The pilot, “Sully” Sullenberger conducted a heroic full emergency landing on the Hudson River in freezing water, without any fatalities among the 155 people aboard. This was the first time in 45 years that a major aircraft has crash landed onto water without fatalities.
The impact of geese is well documented. The most recent major example is the crash into the Hudson River of US Airways Flight 1549, Jan 15, 2009, after a collision with a large flock of geese as the plane reached 3,200 feet, three minutes after taking off from LaGuardia Airport.
As urban sprawl invaded the country, conversion of farm land into suburban areas included many ponds. Combining practices of mowing grass for greenbelts around ponds and the decline in natural predators led to a significant increase in resident geese populations. Over the last 30 years in the northern and mid Atlantic states east of the Mississippi, Canada geese have become a pondmeister’s worst nightmare. It usually starts out as people enjoying watching, feeding and caring for them and in a couple of years the pond experiences excessive algal and aquatic plant growth from geese feces nutrient-loading.
Unlike most birds, Canada geese eat grass, up to four pounds a day per goose. They like to feed where grass is low and visibility long-ranging, for a good view of any approaching predators…which describes ponds, lakes, golf courses, parks, playgrounds, schools, soccer fields, and airports.
The overall impact of geese waste in ponds depends on several factors including size, depth turbidity, fetch, natural chemistry (oligotrophic versus eutrophic), the abundance of geese and the rate at which other nutrient sources (fertilizer runoff, manure from livestock, sewage, etc.) including organic matter (leaf and grass cuttings) enter the pond.

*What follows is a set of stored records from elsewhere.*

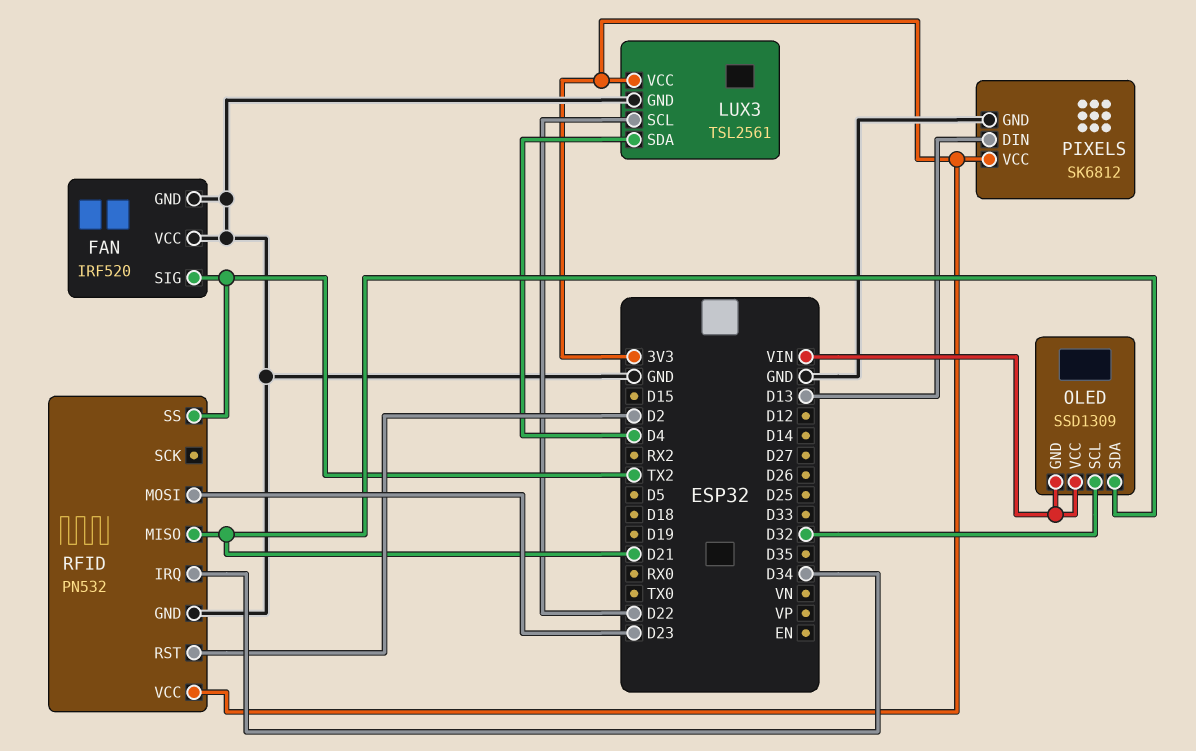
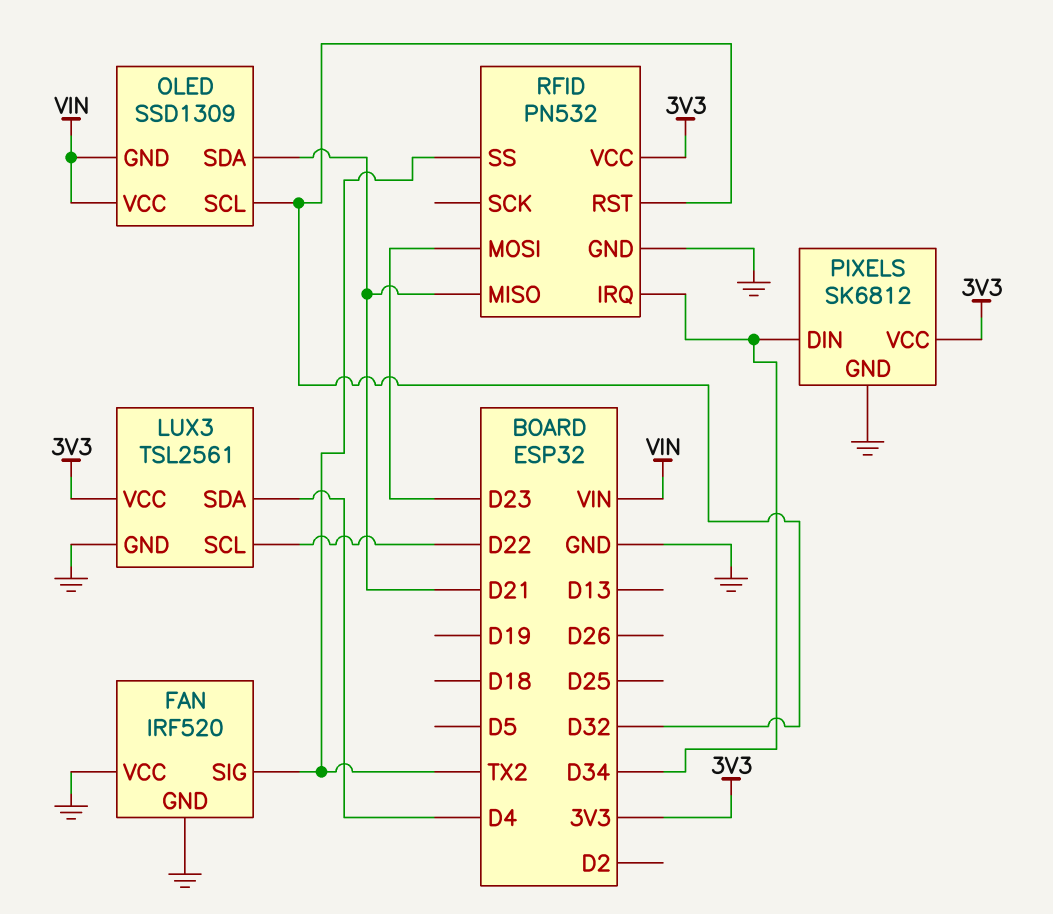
PIXELS pin DIN: D13 -> D34
RFID pin RST: D2 -> D32

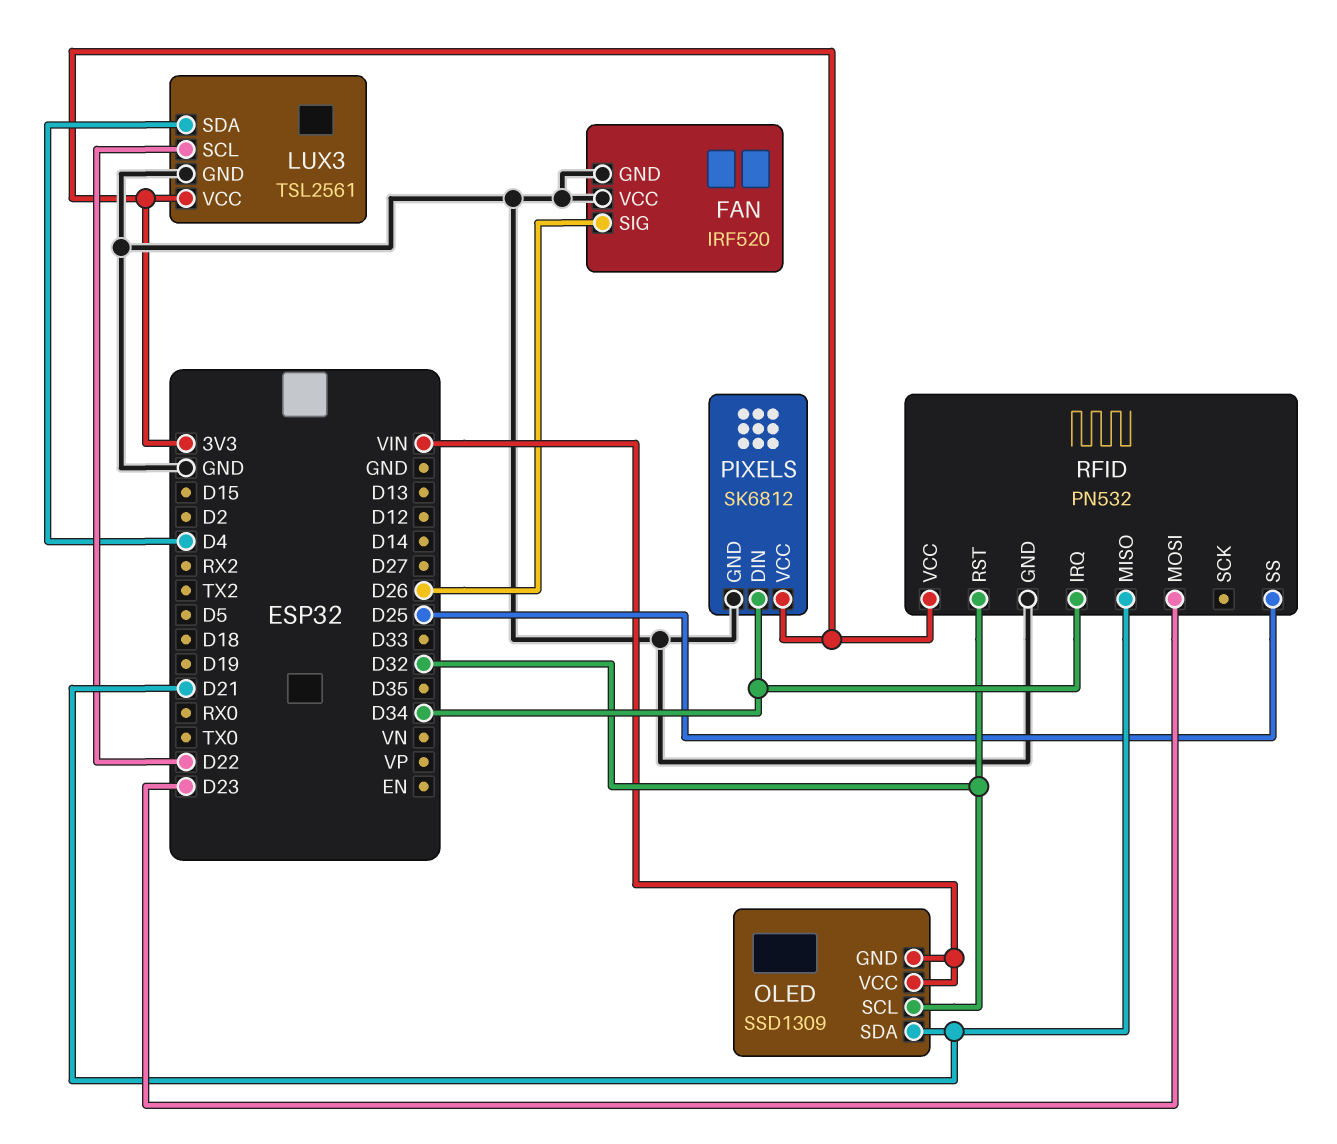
FAN pin SIG: TX2 -> D26
RFID pin SS: TX2 -> D25

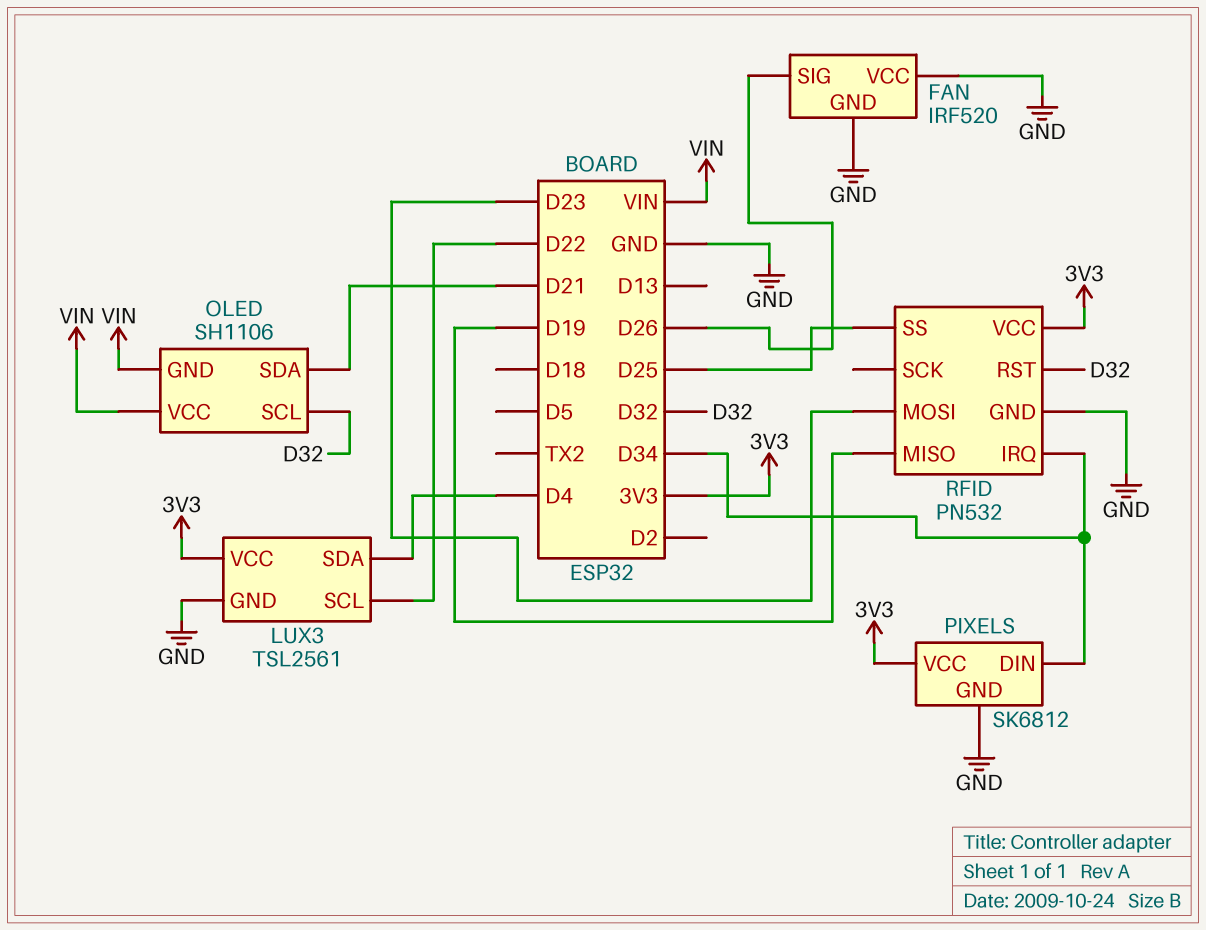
OLED: SSD1309 -> SH1106
RFID pin MISO: D21 -> D19

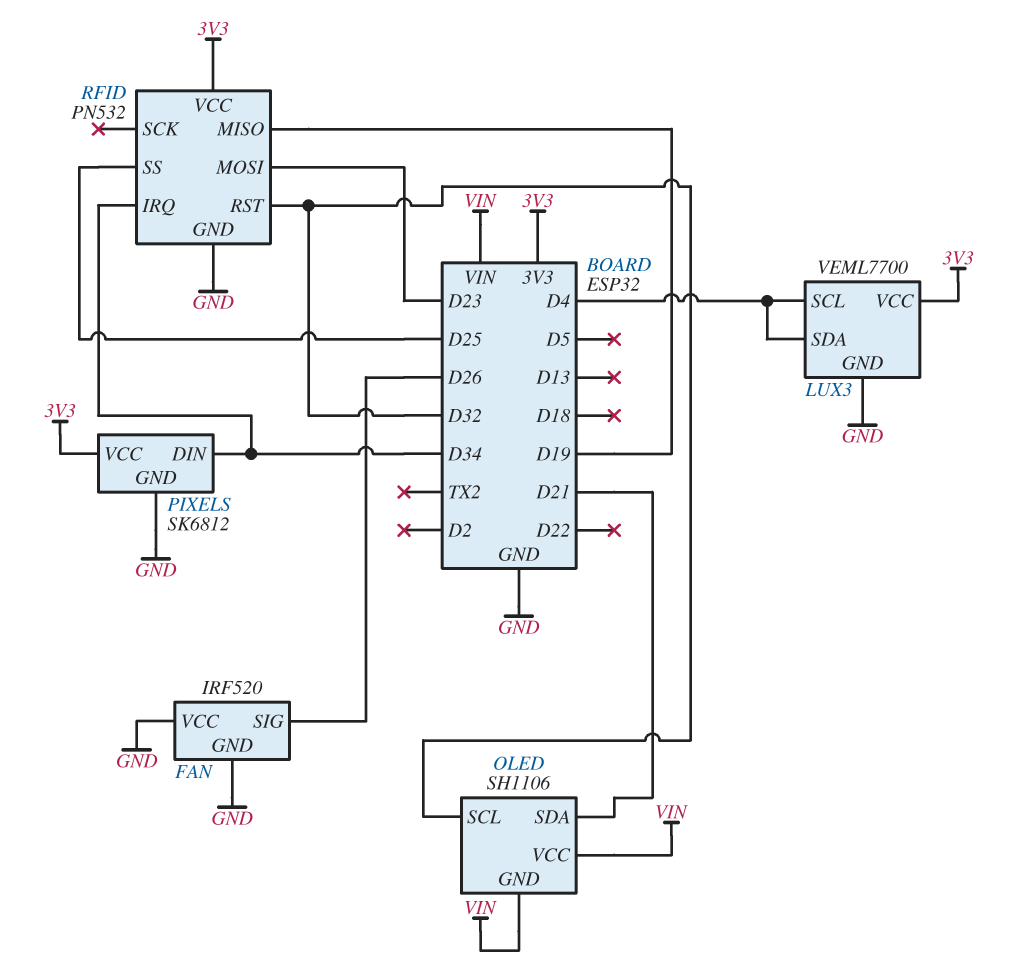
LUX3: TSL2561 -> VEML7700
LUX3 pin SCL: D22 -> D4

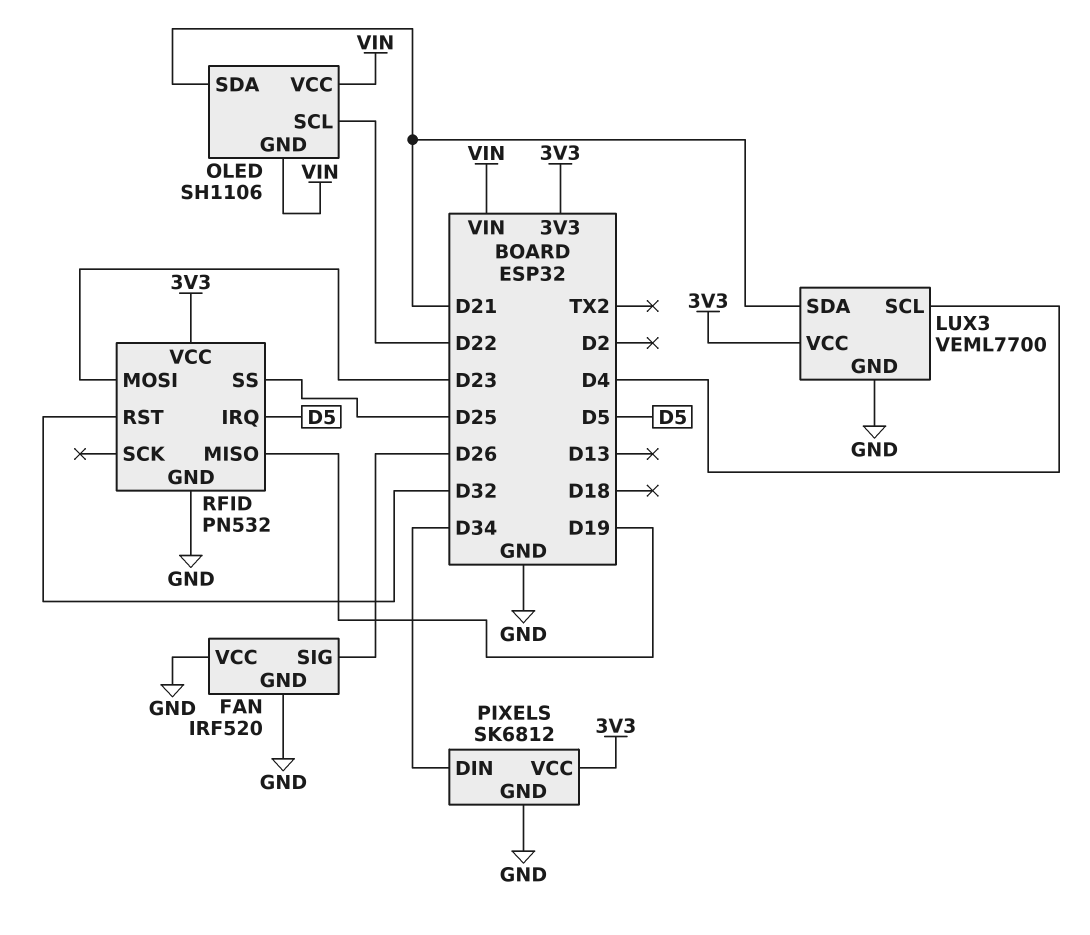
LUX3 pin SDA: D4 -> D21
OLED pin SCL: D32 -> D22
RFID pin IRQ: D34 -> D5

I have found if there is an excessive growth of algae and aquatic plants in a pond, that it is usually associated with increased nutrients (nitrogen and phosphorus) from some source. Several peer-reviewed papers have studied the effect of goose feces on water chemistry. Manny et al. (1975, 1994) was the first to assess nutrient contributions to lakes by geese. They estimated the total contribution to nutrient-loading in a lake from geese was as high as 40% of the nitrogen and 85% of the phosphorous. Other researchers supported these findings.

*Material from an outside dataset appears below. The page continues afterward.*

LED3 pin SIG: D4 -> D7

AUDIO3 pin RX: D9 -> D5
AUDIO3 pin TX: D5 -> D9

Unckless and Makarewicz (2007) published studies suggesting these claims were not correct from conducting a series of mesocosm (mid-sized environment) experiments. They found goose feces simply sank to the sediment where it eventually became part of the benthic detritus food web. This led them to suggest that goose feces were unlikely to have immediate impacts, but that over time the buildup of nutrients in the sediment may have significant effects on the water body. They did suggest these nutrients could be cycled back into the water column during a mixing event and stated that greater research was needed to determine the fate of goose feces in the sediment.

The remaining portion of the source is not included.